偽神に反逆する者達

猫野 にくきゅう

文字の大きさ
上 下
7 / 51
渓谷の翼竜

第7話 転生

しおりを挟む
 ――ざわ、ざわ。

 助けてやった人間の少女が、俺を里に招待した。
 少女の申し出に頷いた俺を見て、人間たちにざわめきが起こる。


 『おおっ!』とか『なんと!』――

 とか、言っている。


 言い伝えがどうのこうのと、言っている奴もいるな。

 


 言い伝え…………?
 竜が人間の招きに応じる昔話でもあるのか?



 この世界の竜は、人間を襲わない。
 理由は不味そうで、食べたくないからだ。


 竜は人を食べない、そして――
 人間の脅威である魔物を、捕食すために攻撃する。

 魔物を狩る理由は、美味しそうだからだ。



 美味いから狩って、不味そうだからから見向きもしない――
 竜にとっては、ただそれだけのことなのだ。

 だが人間から見れば、竜は自分たちを守ってくれる守護者的な存在に見える。



 竜は意図的に人間を守っている訳ではないが、人間からは神として祭られ、信仰の対象になっていることが多い。

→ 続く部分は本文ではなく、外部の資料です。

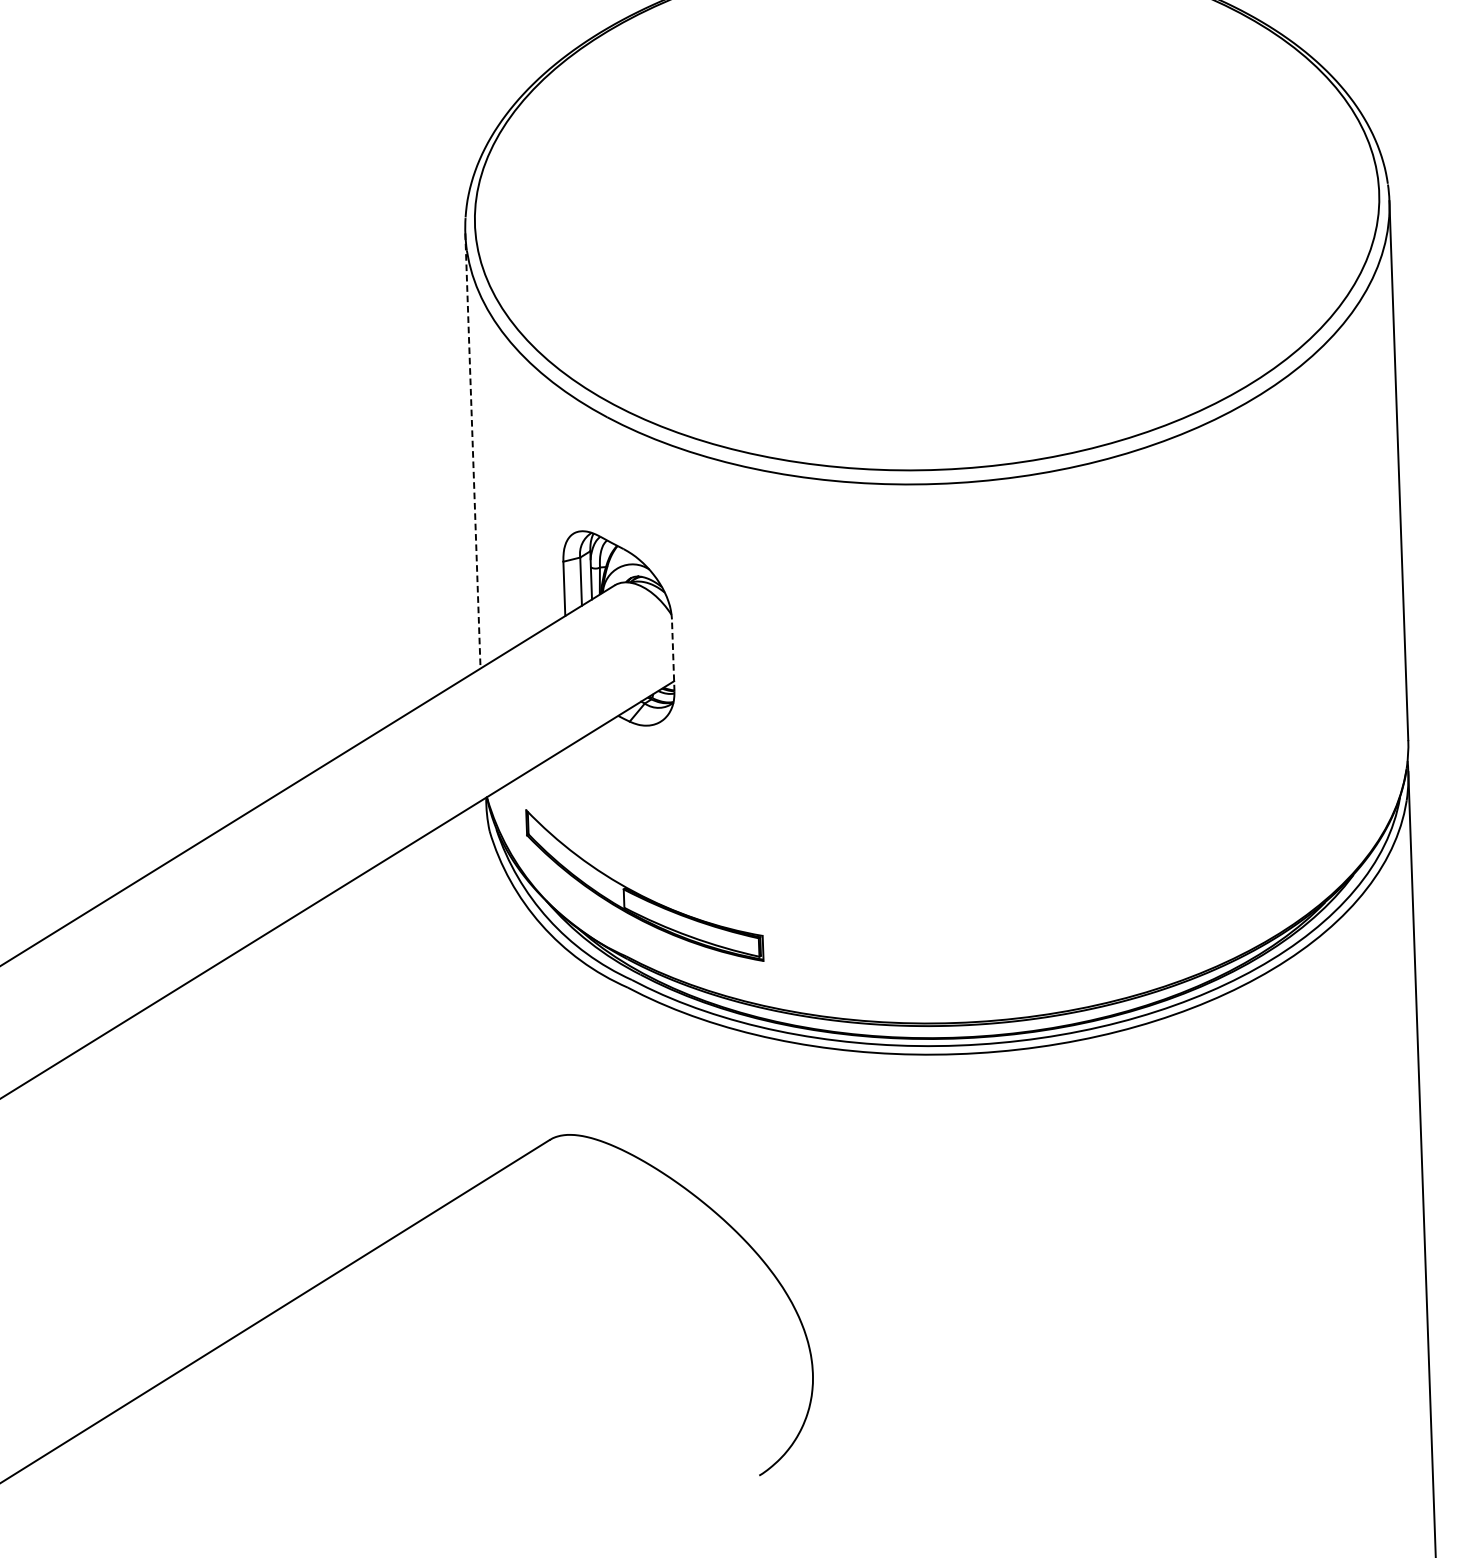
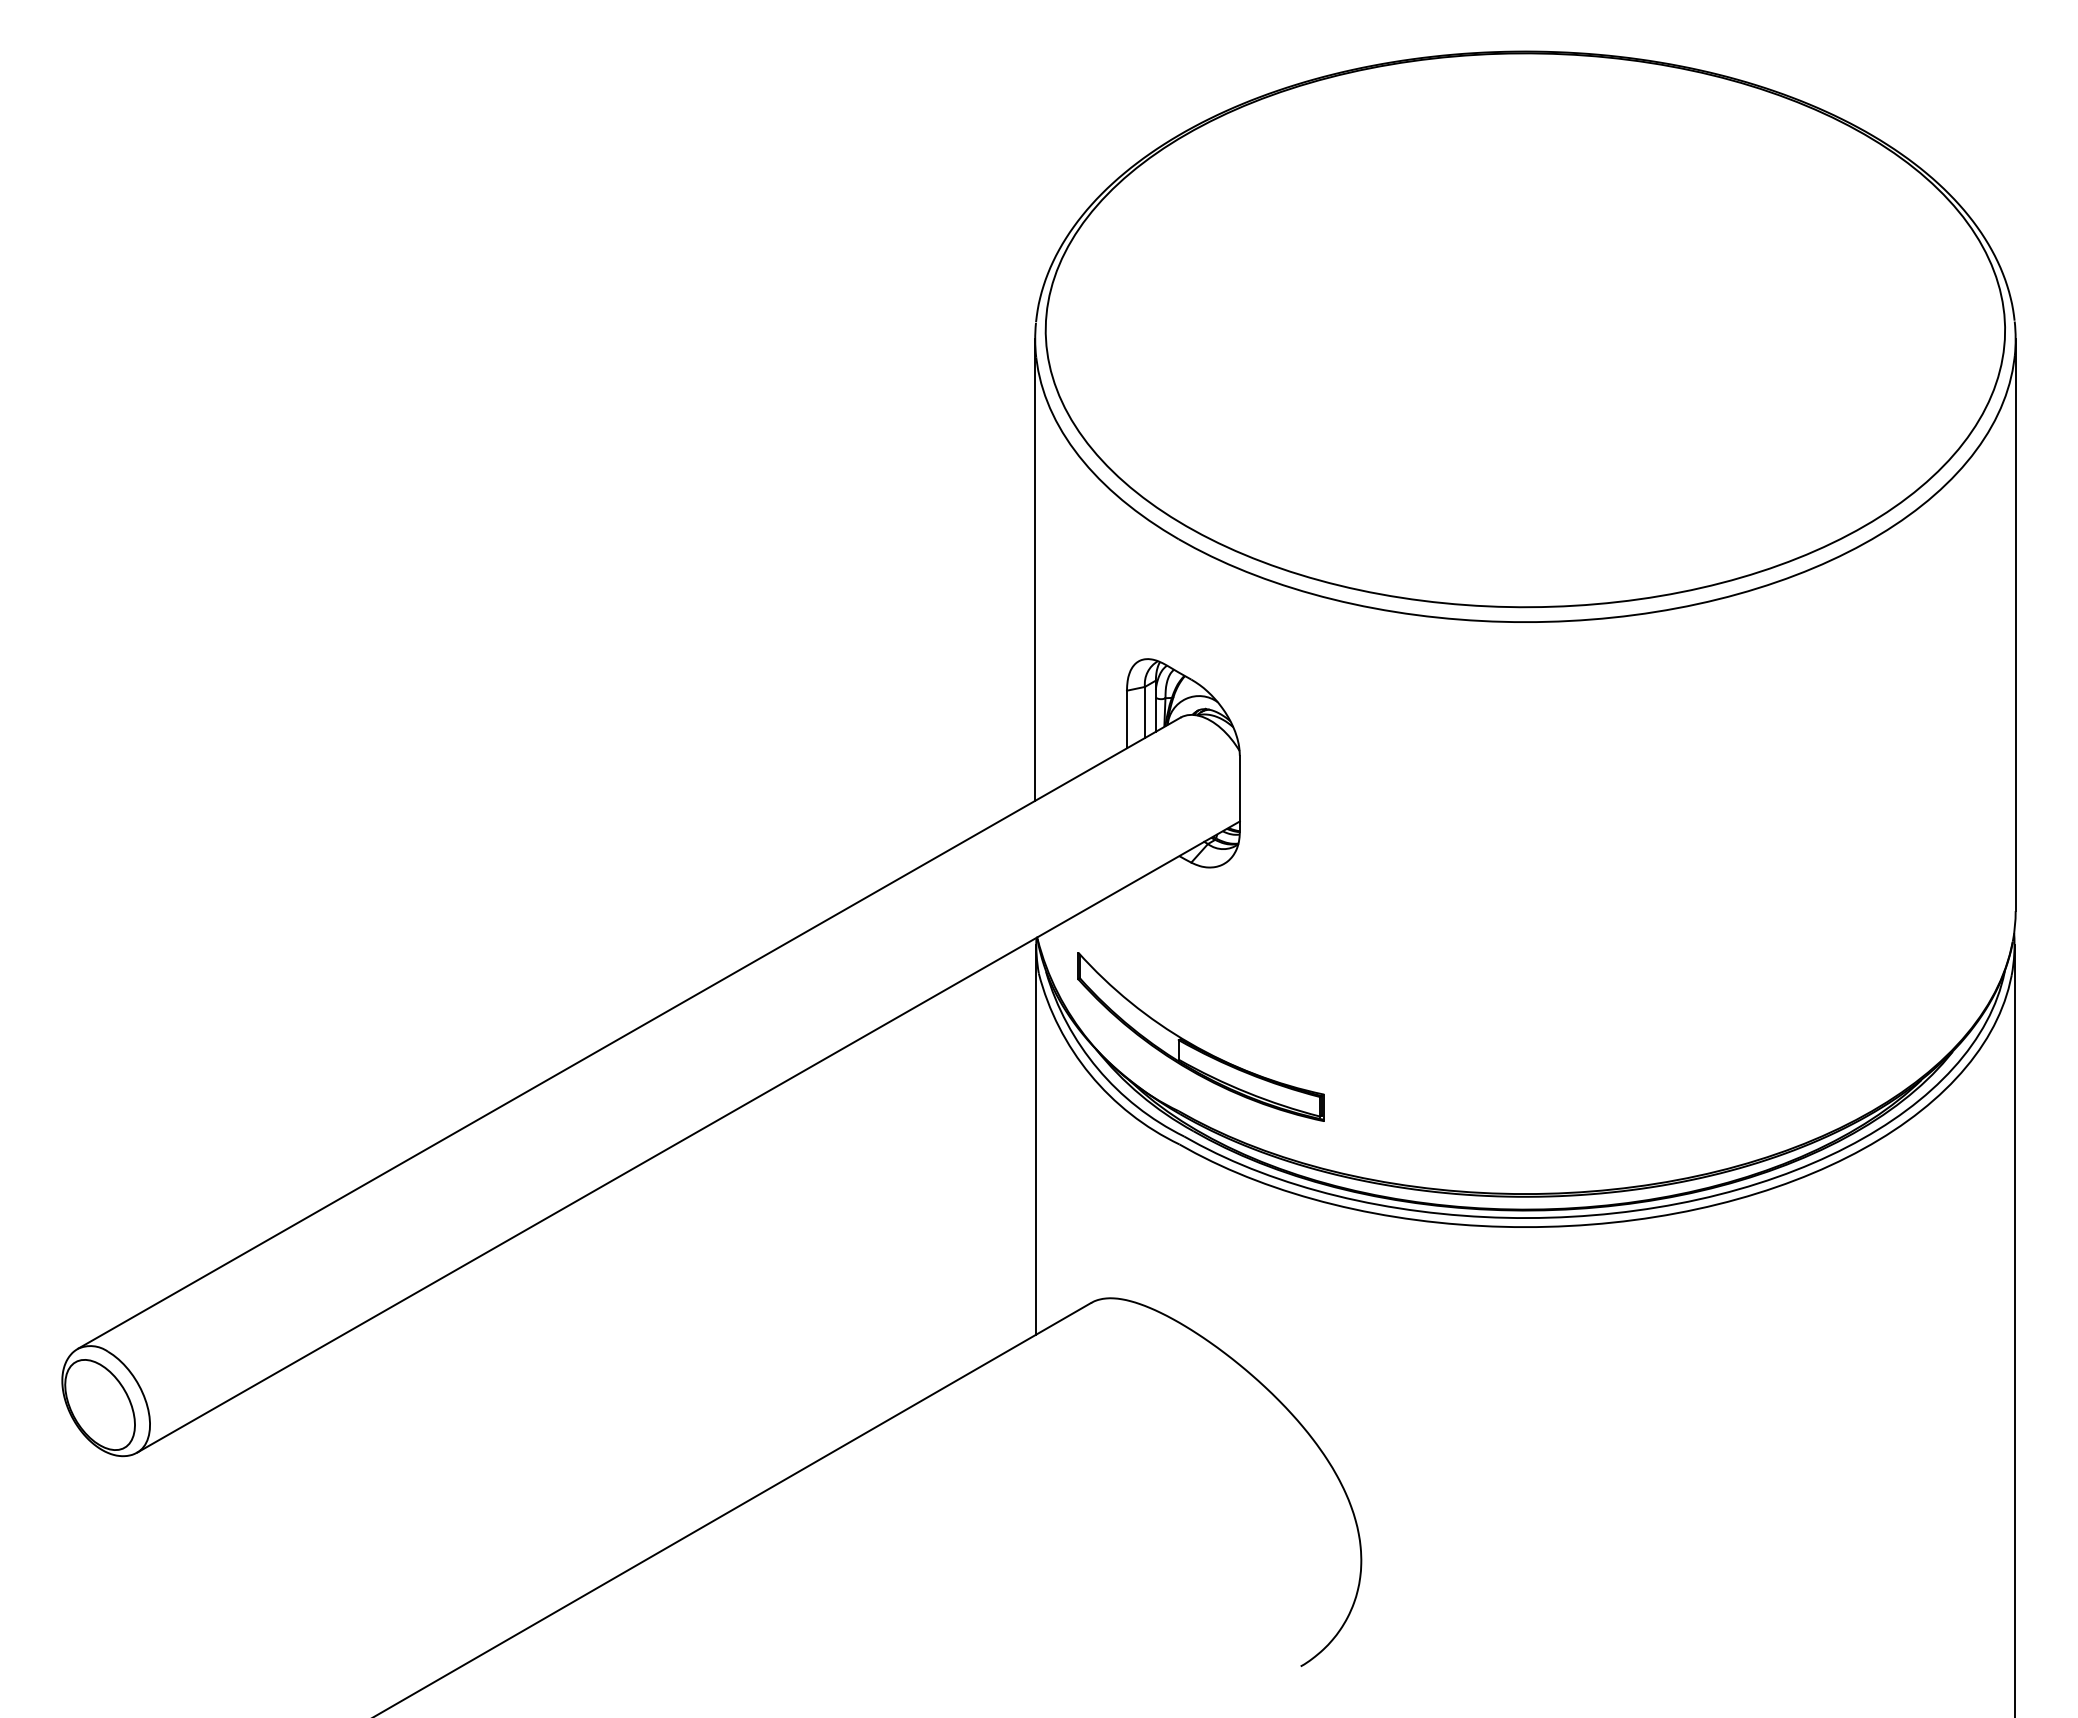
line: (473, 451) -> (1035, 570), dashed -> solid
line: (672, 654) -> (1239, 793), dashed -> solid
line: (492, 987) -> (1036, 1139), added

 目の前の人間たちも、俺のことを竜神様とか言ってたな――

 神様が自分たちの村に、来てくれることになった。
 それで喜んでいるのかな……?


 俺は生まれてからここを狩場にしていたから、この付近に住む村人たちから知らぬ間に、崇められていたのかもしれない。



 俺は人間たちの後ろに付いて、山道を歩いて行く。

 何人かの村人は、かなりビビっている。
 ――恐れるのは、当然だ。
 
 ゴブリンの群れを、あっという間に蹴散らした奴が後ろに居るのだ。


 信仰の対象といっても、人間は竜の生態に詳しくないだろう。

 いきなり人間を捕食しないとも限らない。



 それでもこの人間たちのまとめ役の少女が、俺を村まで誘った。


 歩きながら、不意に昔のことを思い出した。
 そういえば、山賊に囚われていた人間を送ってやったことがあったな……。

 それが言い伝えになっていて…………。
 ある程度、信用があったんだな。
 

 そして、この少女の意図に気付く――

 俺を用心棒にしたかったんだな!


 
 ゴブリンの集団は全滅させたが、それ以外にも魔物はいる。
 村に帰るまでに、襲われる危険がある。
 
 彼らの怪我は、俺が魔法で治して傷は塞がっているが、体力はかなり消耗している。武器も持っていない。


 無防備な状態の上、敵から走って逃げる体力もない。

 そこで、俺を護衛にしたんだ。


 この少女の年齢は十五、六かな?
 ――頭の回る子供だ。


 度胸もある。

 ――気に入った。
 俺はその企みに、素直に乗ってやることにした。






 何日か歩いて、村に辿り着いた。

 最初は驚かれたが、俺は村人たちから歓迎された。


 歓迎したくなくても、こんな威圧感のある怪物が現れたのだ。
 持て成さない訳にはいかないだろうが……。


 いや、それは穿った見方をし過ぎか――
 ゴブリンに攫われて、もう助からないと思っていた仲間が生きて戻ったのだ。

 嬉しくない訳がない。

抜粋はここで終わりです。